Senior Judge of the United States District Court for the District of Minnesota
- In office March 6, 1967 – November 5, 1977

Chief Judge of the United States District Court for the District of Minnesota
- In office 1948–1959
- Preceded by: Office established
- Succeeded by: Edward Devitt

Judge of the United States District Court for the District of Minnesota
- In office March 18, 1931 – March 6, 1967
- Appointed by: Herbert Hoover
- Preceded by: Seat established by 46 Stat. 431
- Succeeded by: Philip Neville

Personal details
- Born: Gunnar Hans Nordbye February 4, 1888 Urskog, Norway
- Died: November 5, 1977 (aged 89)
- Education: University of Minnesota (LLB)

= Gunnar Nordbye =

American judge

Gunnar Hans Nordbye (February 4, 1888 – November 5, 1977) was a United States district judge of the United States District Court for the District of Minnesota.

==Education and career==

Nordbye was born at Urskog (spelled Aurskog since 1918) in Akershus, Norway. He was the son of Halvor Olsen Nordbye (1850–1894) and Anna Kristine Aarnæs (1856–1940). Nordbye received a Bachelor of Laws from the University of Minnesota Law School in 1912. He was in private practice in Minneapolis, Minnesota from 1912 to 1922. He was a Judge of the Municipal Court of Minneapolis from 1922 to 1925, and of the Fourth Judicial District Court of Minnesota from 1925 to 1931.
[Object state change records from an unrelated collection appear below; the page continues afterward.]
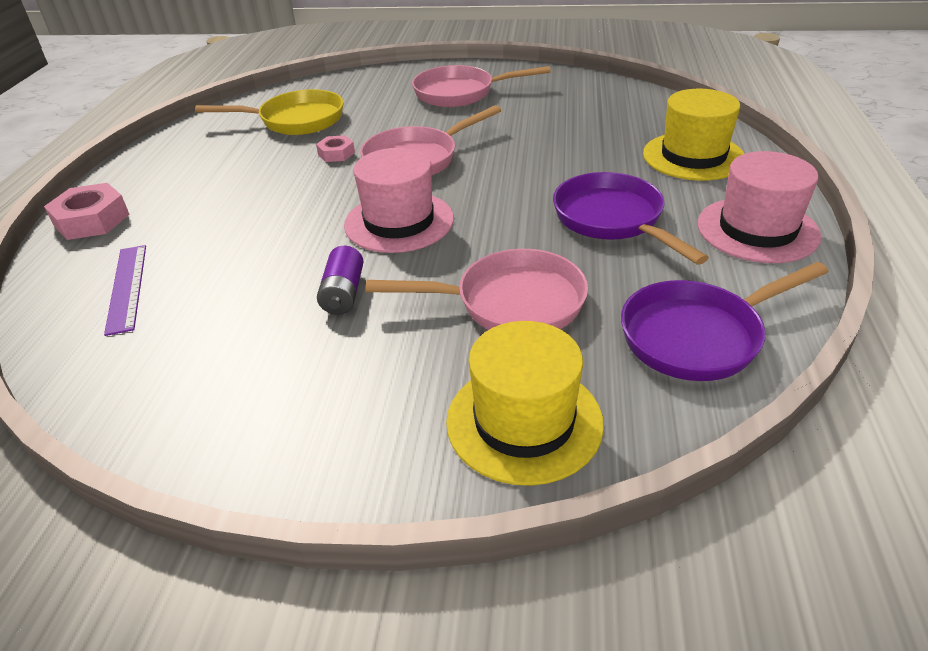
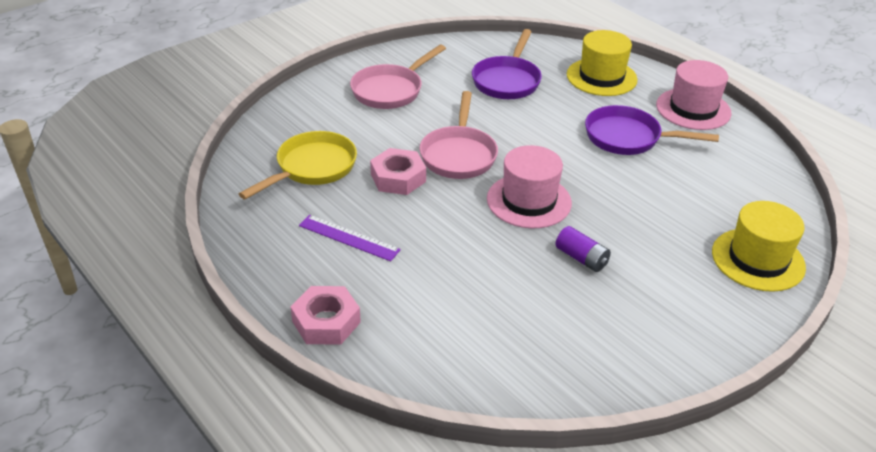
camera: 50 degrees left, 0 degrees up
(127, 287) = (456, 339): purple ruler -> purple ruler (349, 238)
(336, 153) = (398, 178): pink nut -> pink nut, size x1.73
(510, 303) = (662, 211): pink pan -> none
(698, 336) = (752, 178): purple pan -> purple pan (507, 80)

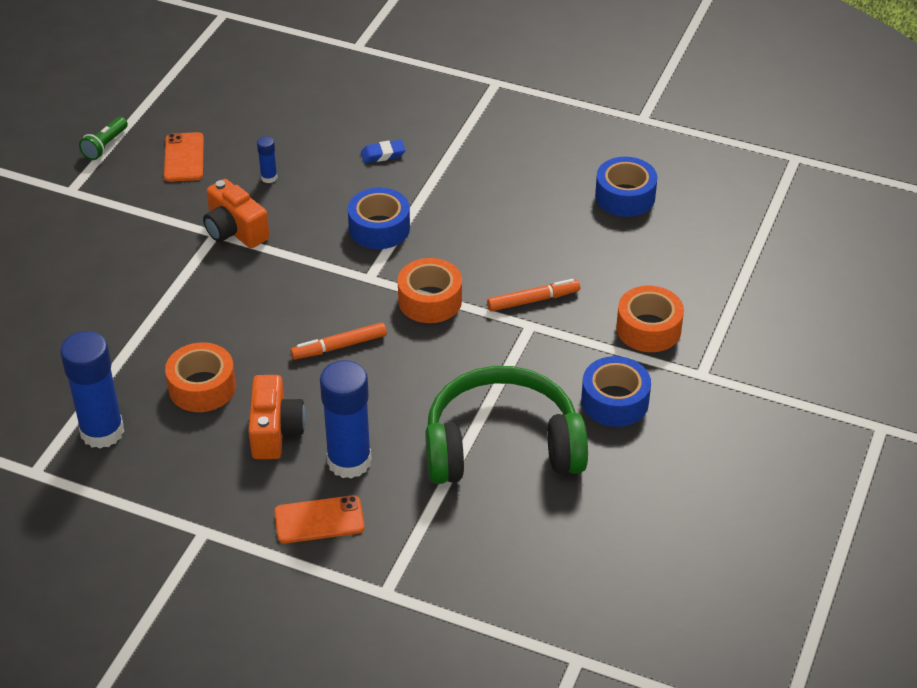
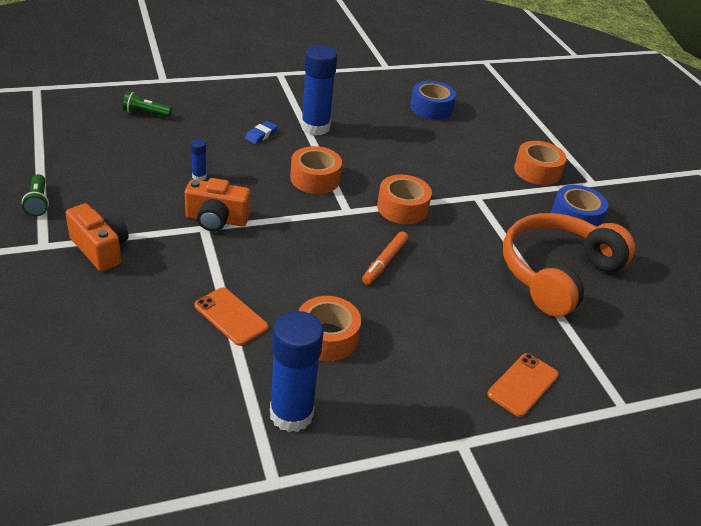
camera: 45 degrees left, 5 degrees down
(184, 157) = (116, 187): orange phone -> orange phone (231, 316)
(275, 431) = (416, 340): orange camera -> orange camera (100, 249)
(295, 83) = (146, 113): none -> green flashlight
(349, 461) = (488, 333): blue glue stick -> blue glue stick (315, 127)
(379, 228) = (315, 179): blue tape -> orange tape
(502, 446) = (557, 274): green headphones -> orange headphones
(532, 300) = (459, 182): orange marker -> none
===Federal judicial service===

Nordbye received a recess appointment from President Herbert Hoover on March 18, 1931, to the United States District Court for the District of Minnesota, to a new seat authorized by 46 Stat. 431. He was nominated to the same position by President Hoover on December 16, 1931. He was confirmed by the United States Senate on February 3, 1932, and received his commission on February 10, 1932. Nordbye presided at the trial of Evyln Frechette, who was associated with John Dillinger. Other decisions included upholding the right to prevent airplane travel within the Superior National Forest, and deciding the ownership of William Clark's papers from the Lewis and Clark Expedition.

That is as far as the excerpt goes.